The upper house of the Irish legislature has passed a contentious Finance Bill needed to comply with terms of a massive international bailout package for the country, Irish state television reported.
The Finance Bill was designed to comply with the terms of an EU-IMF loan, which is contingent on Ireland cutting 15 billion euros (US$20.56 billion) from its deficit spending over the coming four years and the country imposing the harshest cuts this year.
The vote was 30-20, Raidio Teilifis Eireanne said.
The bill’s passage was expected. Irish Prime Minister Brian Cowen has said he will seek dissolution of the legislature tomorrow, setting the stage for a national election.
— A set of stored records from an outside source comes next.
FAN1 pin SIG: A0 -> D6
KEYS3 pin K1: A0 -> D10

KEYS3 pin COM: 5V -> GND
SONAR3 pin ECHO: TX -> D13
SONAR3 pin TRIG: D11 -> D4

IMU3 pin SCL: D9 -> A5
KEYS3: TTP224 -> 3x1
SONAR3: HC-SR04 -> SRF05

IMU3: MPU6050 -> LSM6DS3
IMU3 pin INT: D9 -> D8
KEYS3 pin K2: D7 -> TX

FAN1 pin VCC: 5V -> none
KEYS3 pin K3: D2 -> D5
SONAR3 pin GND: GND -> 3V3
Cowen’s Fianna Fail is expected to take a drubbing.
The party has long dominated, but Cowen, who was Ireland’s finance minister from 2004 to 2008, is widely blamed for Ireland’s stunning slide.
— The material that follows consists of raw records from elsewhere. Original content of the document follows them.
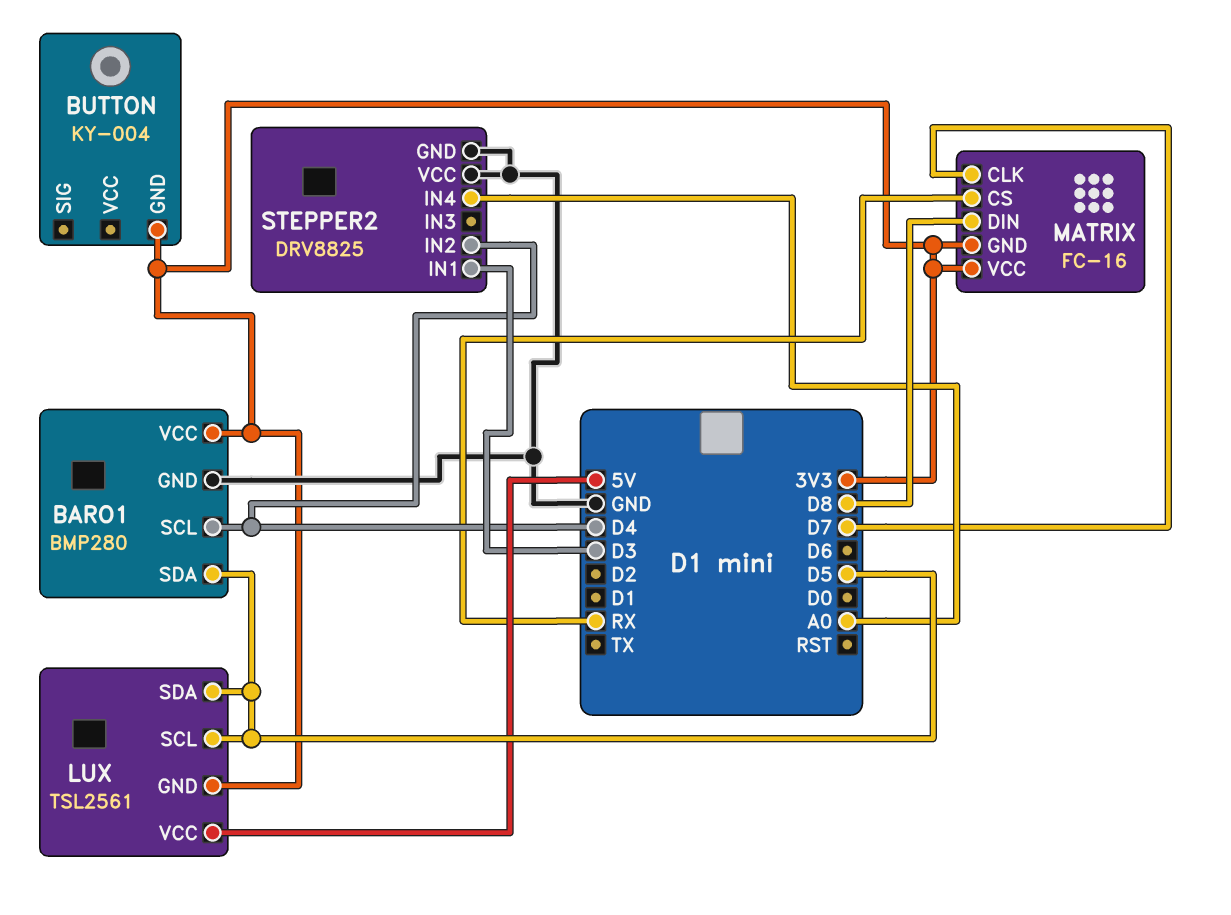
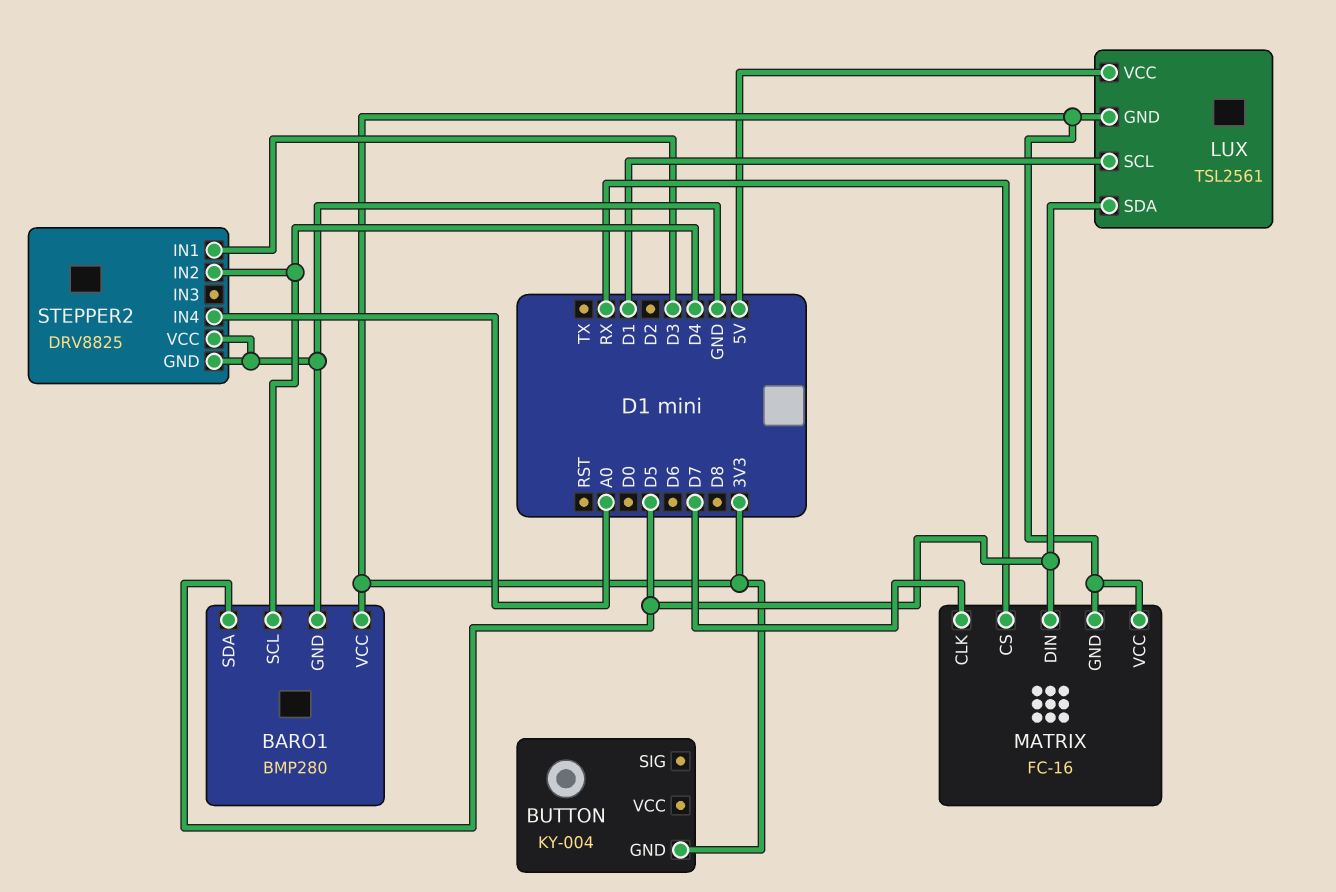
LUX pin SCL: D5 -> D1
MATRIX pin DIN: D8 -> D5

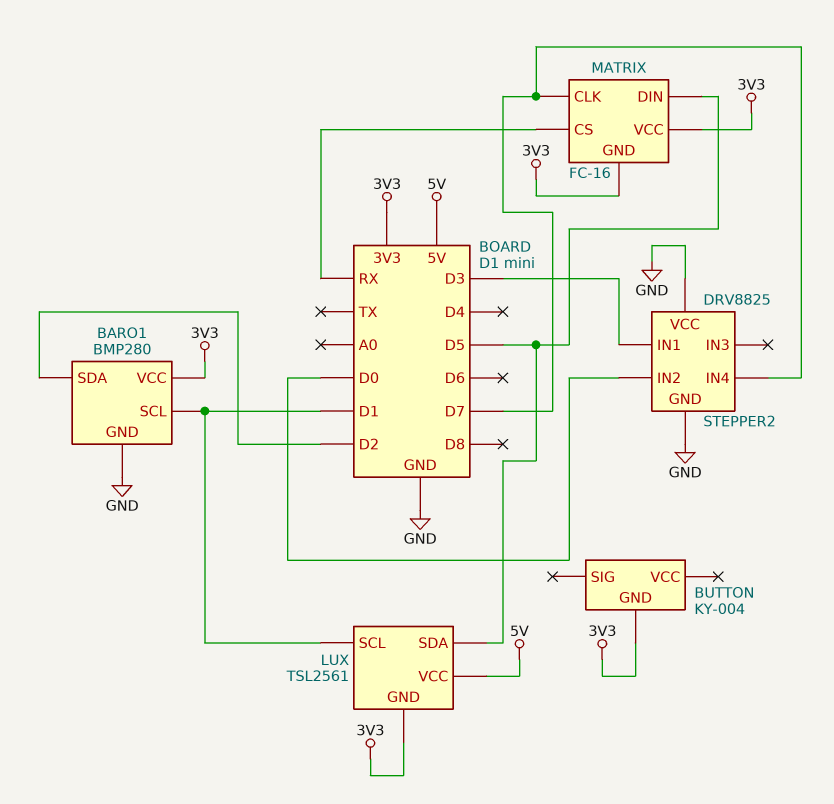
BARO1 pin SCL: D4 -> D1
BARO1 pin SDA: D5 -> D2
STEPPER2 pin IN2: D4 -> D0
STEPPER2 pin IN4: A0 -> D7

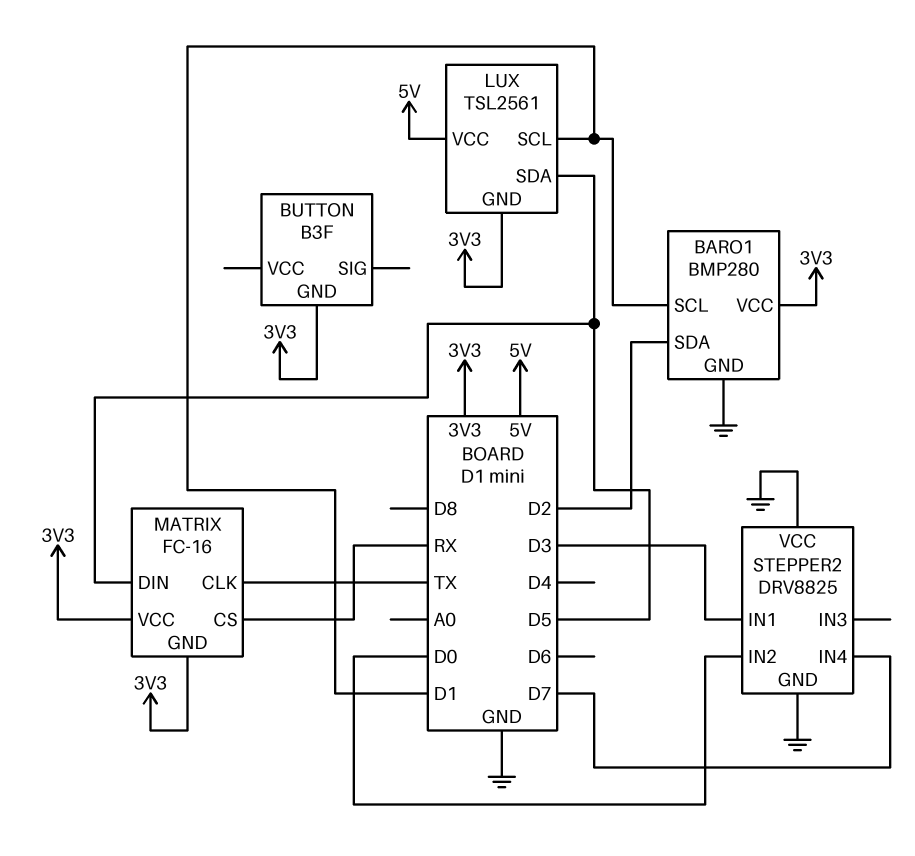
BUTTON: KY-004 -> B3F
MATRIX pin CLK: D7 -> TX

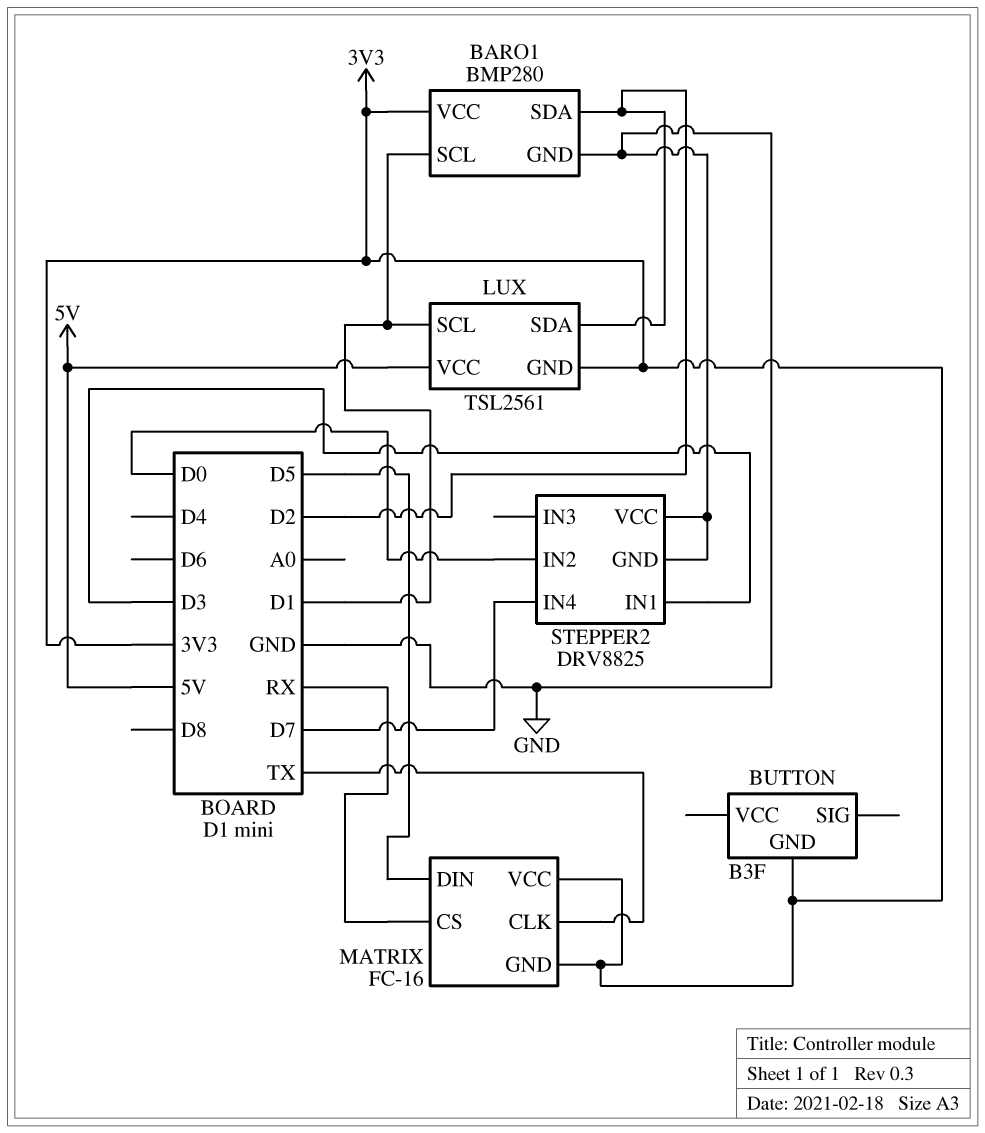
LUX pin SDA: D5 -> D2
The measure included a 90 percent tax on bonuses paid to employees of Irish banks needing state support to survive after a runaway property market collapsed.
The government proposed the tax last month following uproar over news that Allied Irish Bank, the beneficiary of a 3.7 billion euro bailout, was about to pay bonuses to more than 2,000 executives totaling 40 million euros.
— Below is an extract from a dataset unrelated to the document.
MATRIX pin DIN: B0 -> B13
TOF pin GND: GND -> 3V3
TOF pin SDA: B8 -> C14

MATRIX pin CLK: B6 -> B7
The idea was dropped, but revived on Wednesday to secure the votes of two independent legislators, clinching passage of the bill in the lower house.
The parliament has already approved cuts in welfare benefits, the minimum wage and salaries of Cabinet ministers, and it has raised school fees. However, the Finance Bill will increase income taxes across the 2 million-strong work force, raising effective tax levels to 41 percent or more.